Quizás como estuvieron tantos años en el ostracismo han aprovechado para “ver la luz” o fueron a esos retiros espirituales donde sanan el alma, o quizás fueron apalabrados por el pastor Wiens o también pudieron haber estado en esos cursos de yoga de la Bacigalupo, la futura ministra del Trabajo.

De lo contrario, difícilmente la ciudadanía, que ya conoce a estos considerados hombres escombros, pueda confiar en una gestión eficiente, honesta y transparente que pudieran ejercer al frente de las instituciones que dirigirán a partir del 15 de agosto.

El problema que tiene el presidente electo es que conquistó el poder no vendiéndonos un proyecto o un plan modelo de país, sino que lo hizo capitalizando promesas de cargos (“vamos a coloradizar la administración pública”), repartijas de negociados y zoquetes con altas chances de vencer a un modelo que precisamente intentaba expulsar a los parias que habían copado la administración pública.

Por lo tanto, no debe sorprendernos a quiénes anuncia como cabezas de algunas instituciones públicas. Es el pago de los favores políticos y seguirán repitiéndose esos pagos de favores no solo a la clase política que lo ayudó a llegar, sino a un sector del empresariado ávido de seguir haciendo negocios no tan transparentes, con el guiño de un nuevo gobierno dócil, inmaduro y mediocre.

A modo de ejemplo del retroceso que nos espera: en Agricultura va un oscuro contador, con denuncias de corrupción en su paso por la intendencia de Arroyos y Esteros; en Cancillería, un político huidizo, que pondría en jaque nuestra relación con Taiwán por su permanente coqueteo, ni siquiera con los más serios empresarios de la China continental, sino con los contrabandistas de frontera de ese país; en Obras un pastor que, sin necesidad de hacerlo, nos vendió que tiene un doctorado en teología cuando su mismo instituto aclara que no ofrecen ese título. Si ya nos miente en lo poco, qué será en lo mucho. El cargo de director de Yacyretá se canjea como premio “consuelo” a un ex presidente ansioso de volver al poder y la dirección de Itaipú, en años claves de negociaciones con el Brasil, se reemplaza un Ferrari por un camión tumba. En Educación, ni siquiera saben para dónde apuntar, es decir, sin claridad de lo que se quiere y pendientes de las presiones de un dirigente sindical de baja estofa que acompañó la campaña política. En Juventud, va un muchacho administrador de moteles, hijo de un antiguo político sanlorenzano con la suficiente autoestima como para poner en duda la moral del admirado padre Aldo Trento.

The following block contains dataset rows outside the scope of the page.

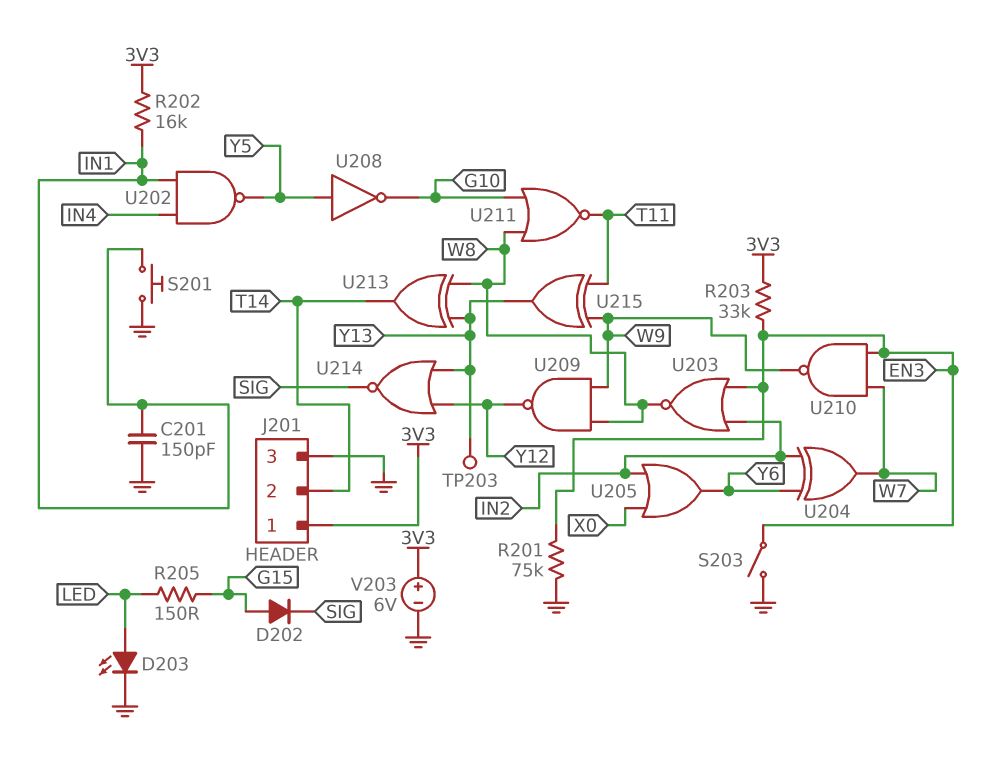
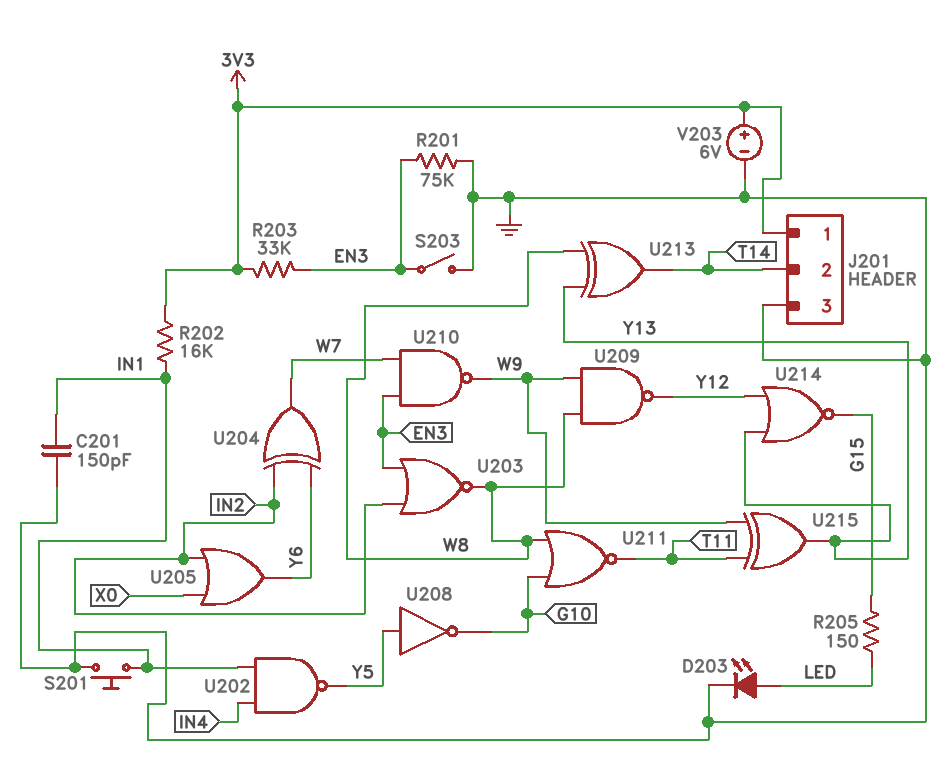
D202: diode (A G15, K SIG) -> none
TP203: test point (Y13) -> none
U214: NOR (in Y12, in Y13, out SIG) -> NOR (in Y12, in Y13, out G15)

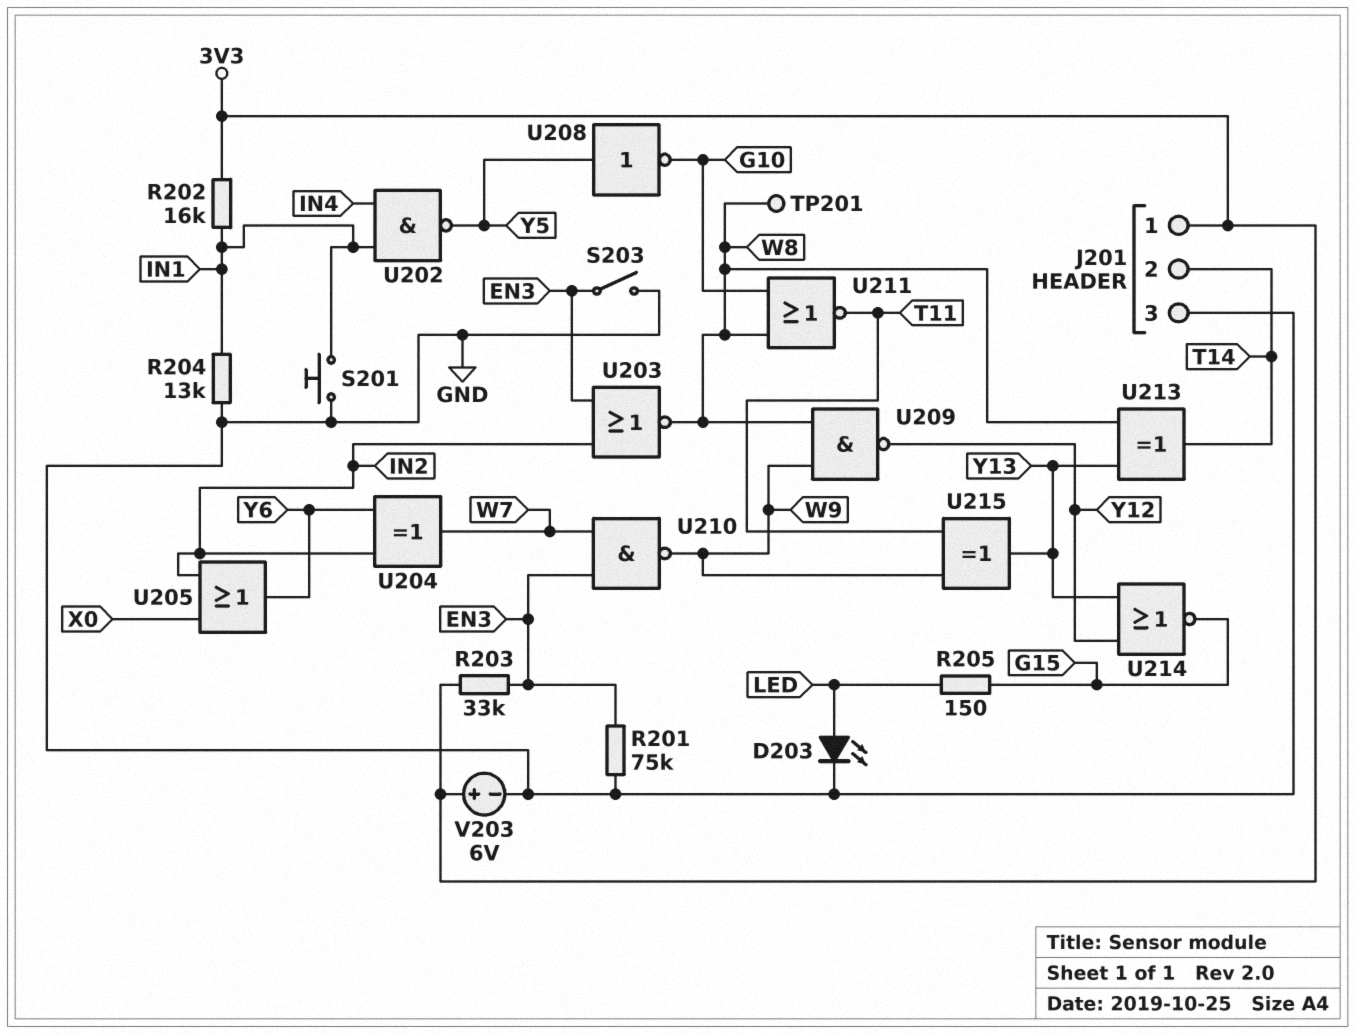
C201: 150pF (GND, IN1) -> none
R204: none -> 13k (GND, IN1)
TP201: none -> test point (W8)

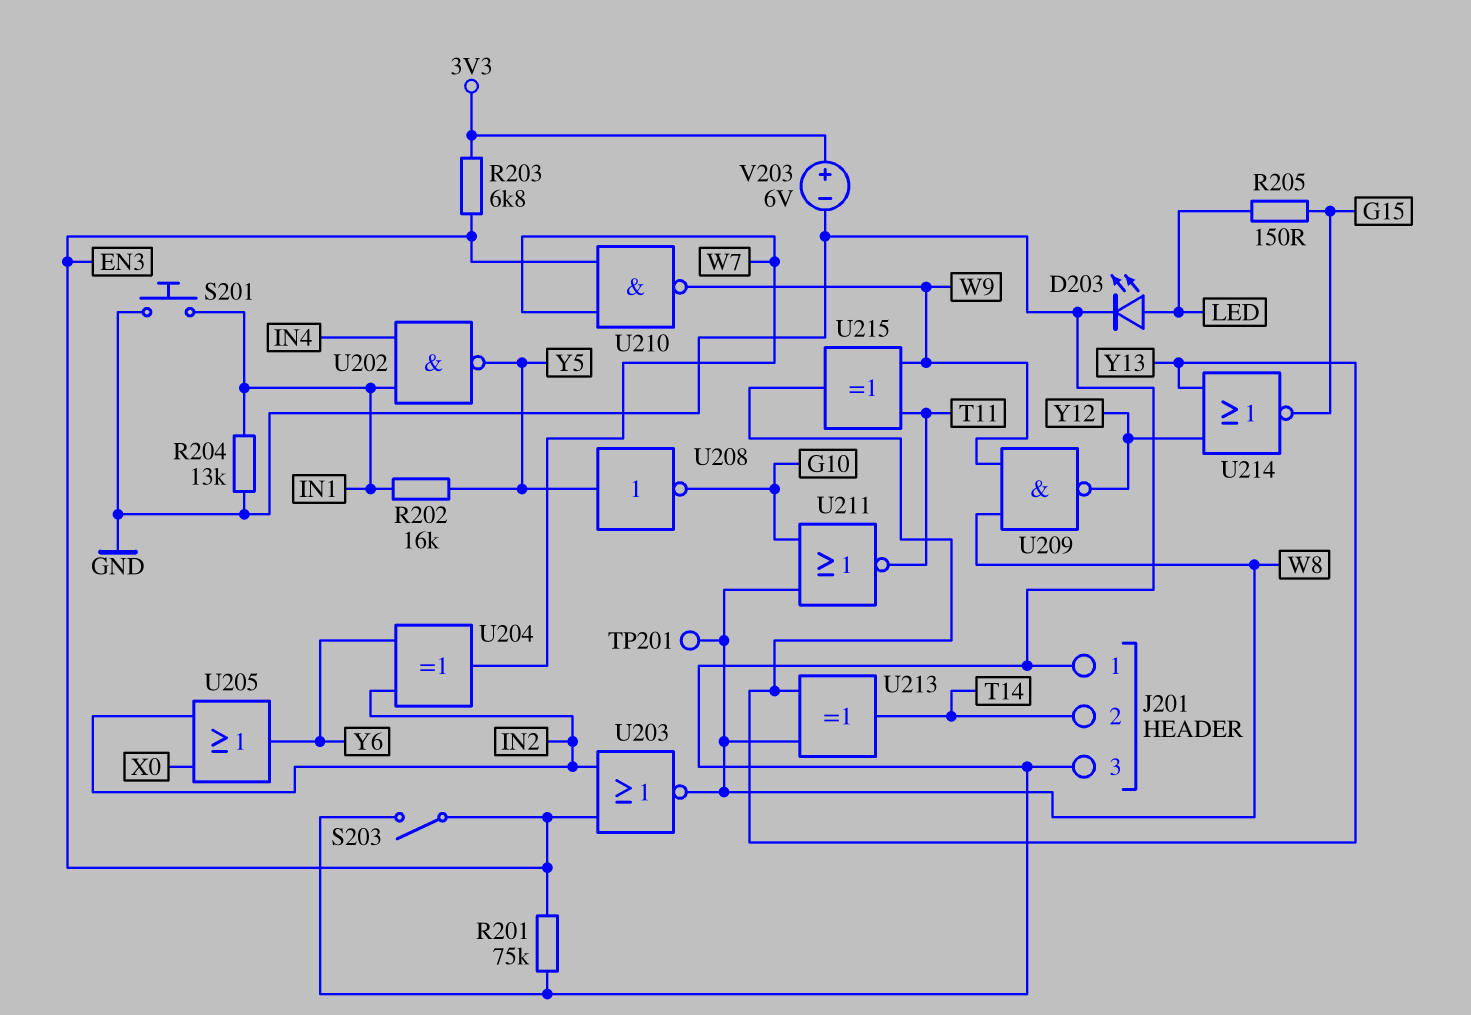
J201 pin 1: 3V3 -> GND
R202: 16k (3V3, IN1) -> 16k (IN1, Y5)
R203: 33k (3V3, EN3) -> 6.8k (3V3, EN3)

Y aún hay más, pero como muestra basta un botón. Es muy difícil aventurar resultados favorables, alentadores y positivos cuando observamos una selección con figuras lesionadas. Tal vez podríamos tener la esperanza de aguardar la llegada de alguna figura que marque la diferencia, pero la lección traducida a la política que nos dejó este último Mundial es que aunque tengamos a un Messi, un Neymar o un Ronaldo, sin el juego colectivo, de equipo y un DT con visión de lo que se debe hacer, difícilmente lleguemos a ser campeones. Puedo estar equivocado, pero es lo que pienso.